Pool of Crimson (5 page)

Read Pool of Crimson Online

Authors: Suzanne M. Sabol

BOOK: Pool of Crimson
9.68Mb size Format: txt, pdf, ePub

“I can’t help you,” I whispered in an agonized plea through clenched teeth. I stared up to the soft shimmering light hovering above me. A single spirit stood, well, floated before me. She was an older woman, blurred around the edges like a smudged chalk outline. She had long white hair, the color of freshly driven snow that floated freely down to her ankles, as if alive. The deep lines of age around her mouth spoke of years of hardships and sacrifice. Her penetrating ice-cold blue eyes glowed vibrantly in the darkness.

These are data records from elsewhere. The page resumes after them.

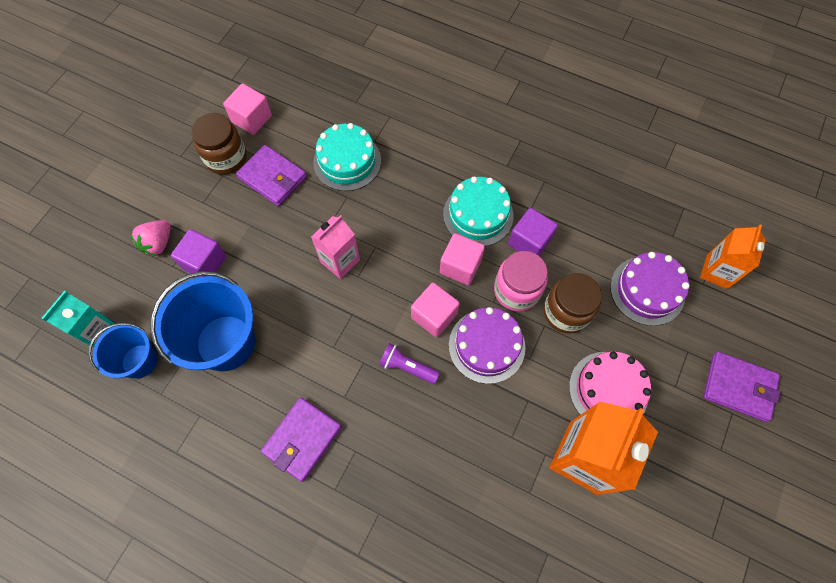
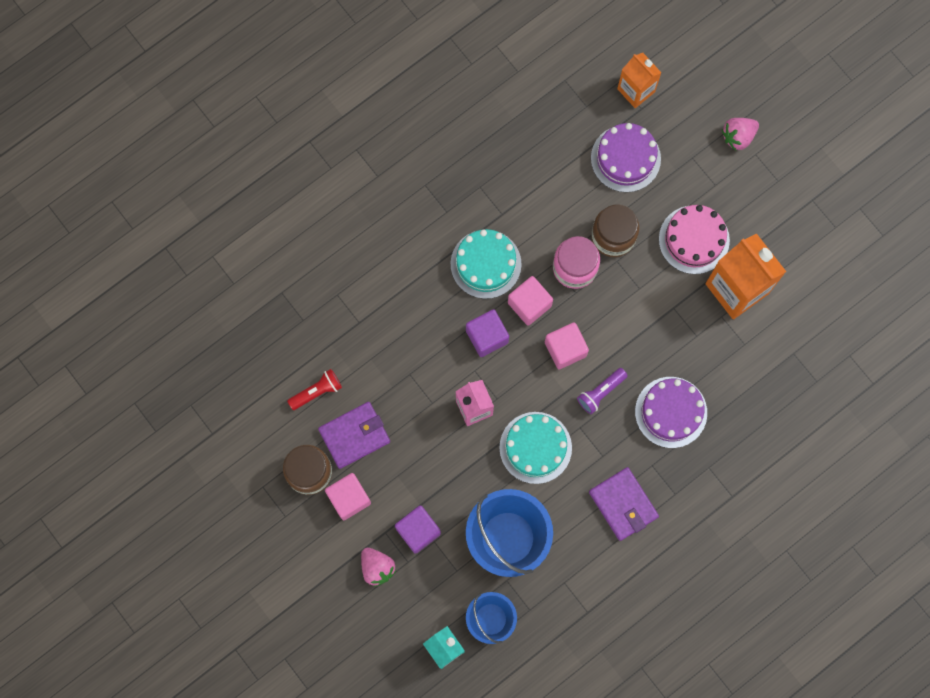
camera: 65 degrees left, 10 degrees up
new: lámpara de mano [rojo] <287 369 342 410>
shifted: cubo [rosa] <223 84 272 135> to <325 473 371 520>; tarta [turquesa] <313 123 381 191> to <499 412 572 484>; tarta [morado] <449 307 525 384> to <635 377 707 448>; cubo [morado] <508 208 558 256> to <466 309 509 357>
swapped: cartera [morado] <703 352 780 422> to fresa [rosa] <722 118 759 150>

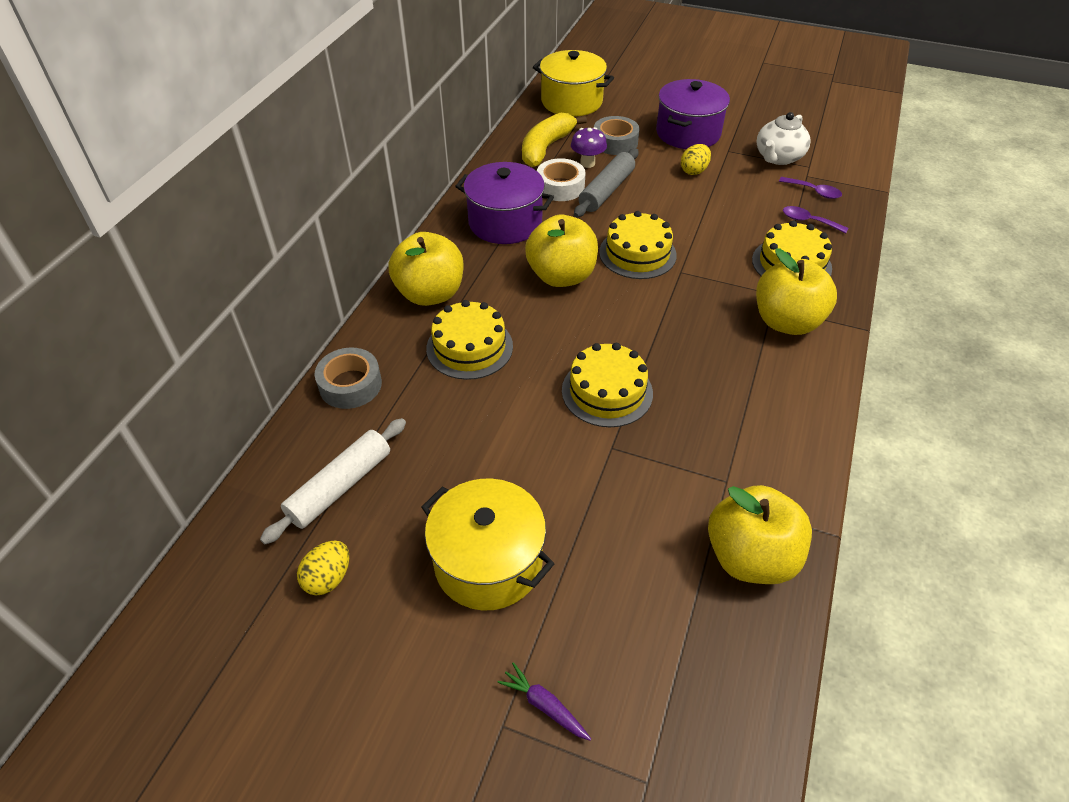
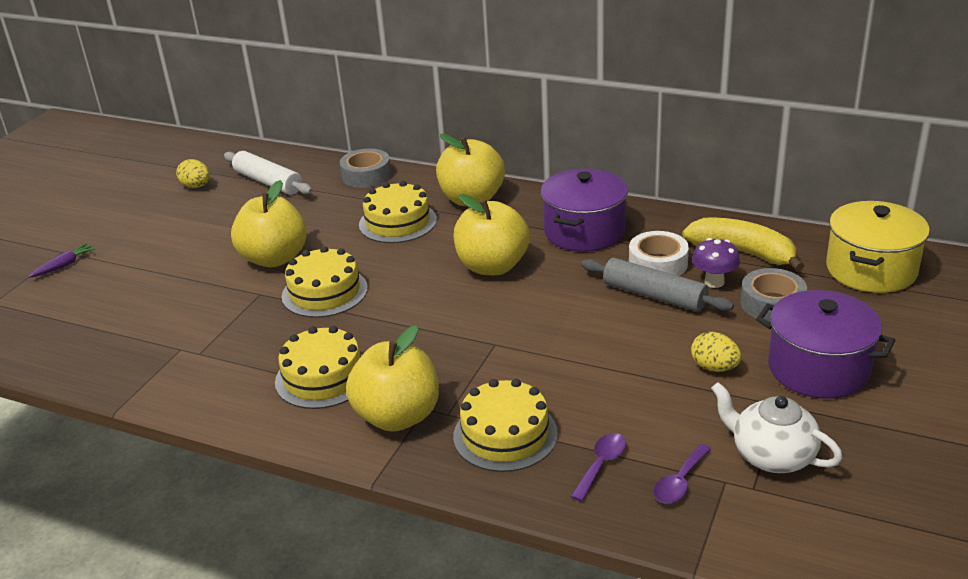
camera: 95 degrees right, 15 degrees down
gone: olla [amarillo] <421 478 554 610>
shifted: tarta [amarillo] <599 211 677 279> to <275 326 362 409>; manzana [amarillo] <708 485 812 584> to <231 180 307 267>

I stood as best I could on shaky legs and faced her. Her gaze focused on me, and the corners of her mouth turned up in an approving smile.

“I can’t help you,” I said again, only this time, my voice was solid and sounded like me.

That’s more like it.

A breath of acceptance washed over me, and my heart slowed to a manageable pace. I didn’t feel like it was going to beat out of my chest anymore. That was a good thing.

The spirit cocked her head and shrugged her shoulder as if to say, you can’t blame me for trying.

I breathed a sigh of relief as the fog of spirits cleared out, leaving me satisfyingly alone in my brain. She faded quickly once the others were gone, but I was left with the question as to why there were so many. I took a few deep breaths to steady myself before gingerly stepping forward to test my shaky legs. I surveyed the room around me when my knees didn’t give out.
Yeah for me!

The mansion was old, old enough to have an actual door to the lower levels instead of a trap door. The attic had probably been servants’ quarters when it was first built so there had to be a door somewhere. I just had to find it in the dark and keep from tripping and making enough noise to wake the undead again.
I could do that, right?

Luckily, the attic was clear of debris, and I navigated it easily. The door down to the lower level creaked as I opened it, but there was little I could do about that.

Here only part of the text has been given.